Last Thursday, Kelsey Zwick boarded a flight from Orlando to Philadelphia with Lucy, one of her eleven-month-old twin daughters. Lucy suffers from severe chronic lung disease and still needs oxygen at night and when flying.
Carrying Lucy’s oxygen machine, the two were settled into their seat when a flight attendant told them a passenger in first class wanted to switch places. Kelsey later expressed her gratitude to “the man in 2D” in a Facebook post that quickly went viral:
“Thank you. Not just for the seat itself but for noticing. For seeing us and realizing that maybe things are not always easy. For deciding you wanted to show a random act of kindness to US. It reminded me how much good there is in this world. I can’t wait to tell Lucy someday.”
We change the world one person at a time.
“That’s a lot about me, Jon.”
At the state funeral for President George H. W. Bush, biographer Jon Meacham read one of the most meaningful eulogies I have ever heard. I wished that the president could have heard his moving words of tribute.
It turns out, he did.
Meacham wrote a bestselling biography of the forty-first president titled Destiny and Power: The American Odyssey of George Herbert Walker Bush. Through the project, he and the Bush family developed a close and personal relationship.
He was asked to deliver the eulogy at President Bush’s state funeral. Not long before the president died, Meacham read to him the words he planned to share at his service. With his characteristic humor, Bush replied, “That’s a lot about me, Jon.”
While Meacham and others who delivered tributes to the president have been applauded for their eloquence, the truth is that George H. W. Bush wrote his own eulogy with his life. He authored no formal autobiography (All the Best, a book of his letters, diary entries, and memos, comes the closest), but he lived with such courage, patriotism, and integrity that his life became his legacy.
Charles Spurgeon advised us: “Carve your name on hearts, not on marble.”
“You will become a mere social wastrel”
I am reading Andrew Roberts’s magisterial biography, Churchill: Walking with Destiny. I am familiar with Winston Churchill’s story, having visited his place of birth at Blenheim Palace, his war rooms in London, and the House of Commons where he began his political career. His life and leadership have fascinated me for many years.
However, I did not realize the degree to which Churchill’s father did not believe in him. At one point, the young Churchill wrote to him for encouragement. His father responded by expressing his fear that “you will become a mere social wastrel” and that “you will degenerate into a shabby, unhappy and futile existence.”
Roberts notes that “his son was able to quote from that letter from memory thirty-seven years later, showing how much its message of distrust and contempt seared him.”

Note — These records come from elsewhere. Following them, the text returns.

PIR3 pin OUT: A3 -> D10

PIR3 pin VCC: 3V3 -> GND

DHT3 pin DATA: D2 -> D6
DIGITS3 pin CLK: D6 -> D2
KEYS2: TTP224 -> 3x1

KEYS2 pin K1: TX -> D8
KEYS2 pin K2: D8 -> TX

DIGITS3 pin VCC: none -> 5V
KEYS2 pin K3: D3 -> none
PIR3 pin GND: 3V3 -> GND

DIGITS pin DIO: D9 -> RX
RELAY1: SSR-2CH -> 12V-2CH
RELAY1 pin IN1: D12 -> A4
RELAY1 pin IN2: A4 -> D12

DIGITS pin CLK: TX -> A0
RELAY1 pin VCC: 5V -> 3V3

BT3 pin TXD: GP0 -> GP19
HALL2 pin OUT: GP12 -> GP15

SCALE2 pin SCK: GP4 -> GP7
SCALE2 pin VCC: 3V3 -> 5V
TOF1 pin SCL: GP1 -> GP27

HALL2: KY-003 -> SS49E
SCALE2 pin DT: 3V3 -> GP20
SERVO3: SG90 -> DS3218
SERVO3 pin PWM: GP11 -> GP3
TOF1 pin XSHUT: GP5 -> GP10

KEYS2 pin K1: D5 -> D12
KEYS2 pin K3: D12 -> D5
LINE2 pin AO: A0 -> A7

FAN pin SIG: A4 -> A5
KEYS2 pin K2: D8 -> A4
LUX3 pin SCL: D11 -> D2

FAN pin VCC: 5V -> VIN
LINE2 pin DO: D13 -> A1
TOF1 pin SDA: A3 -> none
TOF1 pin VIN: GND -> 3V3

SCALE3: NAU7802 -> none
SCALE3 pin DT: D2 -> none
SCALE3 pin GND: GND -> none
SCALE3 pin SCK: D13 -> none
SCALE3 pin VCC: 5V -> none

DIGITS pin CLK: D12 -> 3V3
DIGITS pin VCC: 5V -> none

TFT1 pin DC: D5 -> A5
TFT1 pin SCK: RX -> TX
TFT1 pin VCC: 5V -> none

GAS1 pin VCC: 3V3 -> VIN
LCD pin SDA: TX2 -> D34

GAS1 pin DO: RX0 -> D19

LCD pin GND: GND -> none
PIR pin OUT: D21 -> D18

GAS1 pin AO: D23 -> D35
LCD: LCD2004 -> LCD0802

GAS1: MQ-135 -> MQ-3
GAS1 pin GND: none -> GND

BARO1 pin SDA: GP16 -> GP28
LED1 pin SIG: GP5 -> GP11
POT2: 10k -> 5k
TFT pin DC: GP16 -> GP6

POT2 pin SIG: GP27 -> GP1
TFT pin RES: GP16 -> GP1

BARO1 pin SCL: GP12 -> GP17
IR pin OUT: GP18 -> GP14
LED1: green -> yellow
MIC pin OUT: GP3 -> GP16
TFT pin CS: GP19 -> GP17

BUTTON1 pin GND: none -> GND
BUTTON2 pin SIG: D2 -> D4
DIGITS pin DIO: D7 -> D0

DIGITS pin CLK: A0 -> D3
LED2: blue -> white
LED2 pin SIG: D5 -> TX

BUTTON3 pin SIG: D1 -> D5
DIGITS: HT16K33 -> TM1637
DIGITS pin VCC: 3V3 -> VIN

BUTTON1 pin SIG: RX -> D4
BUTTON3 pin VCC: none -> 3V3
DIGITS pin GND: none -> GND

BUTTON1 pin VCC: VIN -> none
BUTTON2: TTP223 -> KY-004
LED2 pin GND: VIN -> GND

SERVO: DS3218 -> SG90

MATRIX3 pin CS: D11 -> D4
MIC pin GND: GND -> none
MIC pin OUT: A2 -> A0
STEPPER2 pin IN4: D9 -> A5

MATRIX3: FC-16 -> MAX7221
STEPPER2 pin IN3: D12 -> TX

This was an early example of the setbacks Churchill would face. He suffered from depression, numerous physical ailments, and widespread opposition from his many political enemies. But he went on to lead Great Britain to victory in World War II, publish more words than Shakespeare and Dickens combined, and become the only British Prime Minister to win the Nobel Prize for Literature.
It’s hard to think of a biblical figure whose eulogy would not include challenges and heartbreak. Joseph’s brothers sold him into slavery; Moses was a murderer and fugitive from the law; David’s sin with Bathsheba is one of the first things we remember about him. Daniel was exiled; Peter failed his Lord; John was imprisoned and left to die.
But the world’s opinion of us is seldom God’s.
A decree that changed history
Octavian, the great-nephew and adopted son of Julius Caesar, was granted the honorific “Augustus” by the Roman Senate in 27 BC to recognize his status as emperor. He is known for creating an empire that would last for fifteen centuries. (The month of August is named for him.)
Few who knew him would have believed that his eulogy today would center on a single verse of Scripture: “In those days a decree went out from Caesar Augustus that all the world should be registered” (Luke 2:1).
The emperor could not know that his edict issued for taxation purposes would force a Galilean carpenter and his pregnant wife to hike more than ninety miles south to his ancestral home in Bethlehem. Or that their obedience would fulfill a prophecy made seven centuries earlier that the Messiah would be born there (Micah 5:2). Or that Bethlehem’s proximity to Egypt would make it easier for the Holy Family to escape when King Herod sought to kill the baby Jesus.
God is working whether we know it or not. He is using us whether we wish to be used or not. But our lives achieve their greatest fulfillment and joy when we trust and obey him today.
We write our eulogies one day at a time.
How to change the world
And we seldom know at the time how our obedience will change the world.
The sailors aboard the USS Finback did not know when they pulled a twenty-year-old Navy pilot out of the Pacific Ocean that they were saving a future president of the United States. That’s because the future is not visible to the present.
If you want to change the world, write your name on someone’s heart today.